Tuesday, June 12, 2012

Rubens-Artist of the Month

Once in a great while, an artist comes along who has multiple skills outside his painting genius. Peter Paul Rubens, born June 28, 1577, is one such treasure. Below is one of the artist's self-portraits.



Thomas Hoving, former director of the Metropolitan Museum of Art, summaries Rubens' gifts in the following comments:

"He was exceptionally intelligent and prided himself on his diplomatic skills. He was Ambassador to Spain, and his writing abilities as much as his fine arts talents were prodigious.

Most art historians consider his landscapes among the best ever created and his lightening-fast oil studies are more accomplished and full of more verve than 99 percent of the finished works by any artist in the upper ranks of painters.

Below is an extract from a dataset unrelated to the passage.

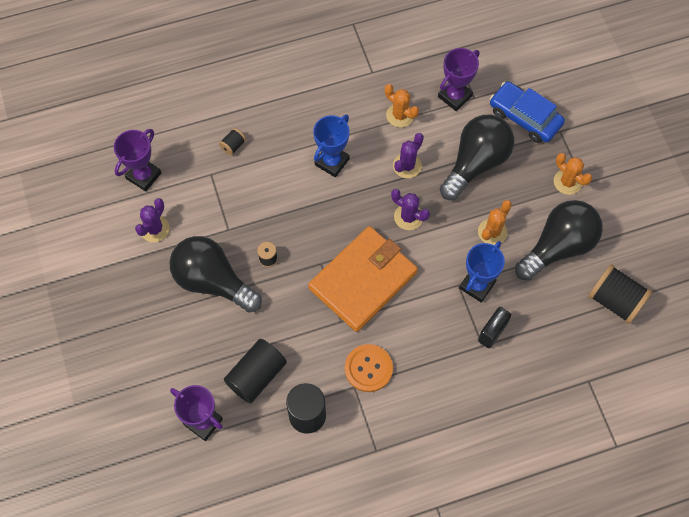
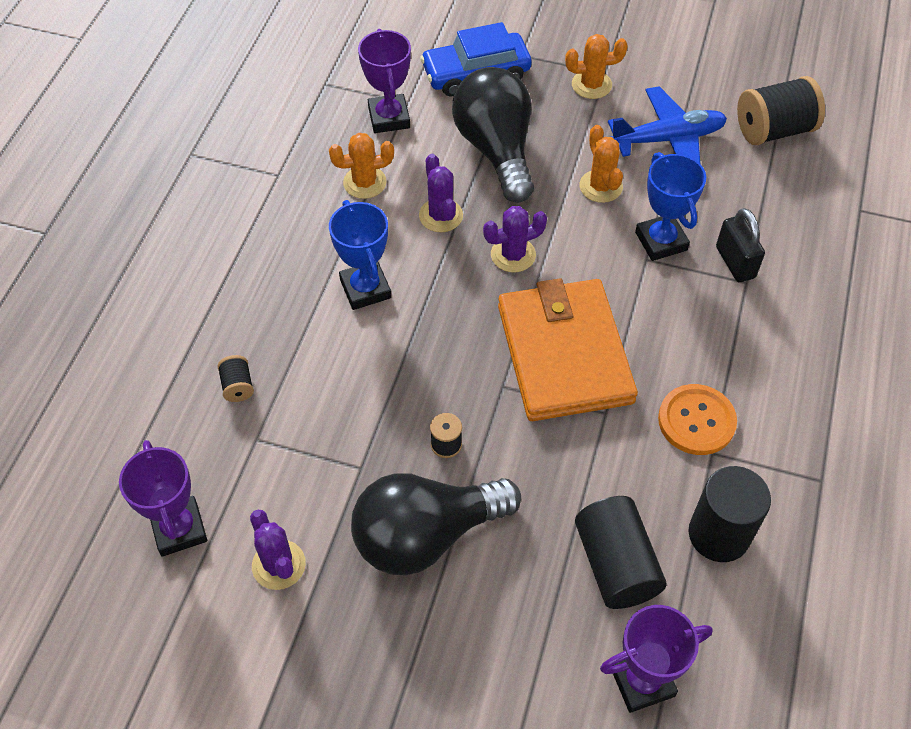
camera: 55 degrees left, 10 degrees down
(558, 247) = (668, 139): black light bulb -> blue plane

Rubens was something of a charming knave, too, and appears to have been involved, just for the fun ot it, in "restoring" a group of copies of Italian master paintings that were damaged in a storm when they were being transported from Italy to Spain to become part of the collections of the wealthy Duke of Lerma. Rubens wrote that he didn't want the works to be fiddled around with by incompetent Spanish painters so he took on the restoration work himself and totally reworked them. He wryly notes that the good Duke never realized that he actually received copies instead of originals.

The Equestrian Statue of the Duke of Lerma


In my view, no artist in history has painted women more gloriously. Sure, there are jokes about his plump and varicose-veined goddesses and nymphs, but once one recognizes that Rubens was glorifying the ideal feminine form of the 17th century, you will see the intensity and utter love with which they've been done."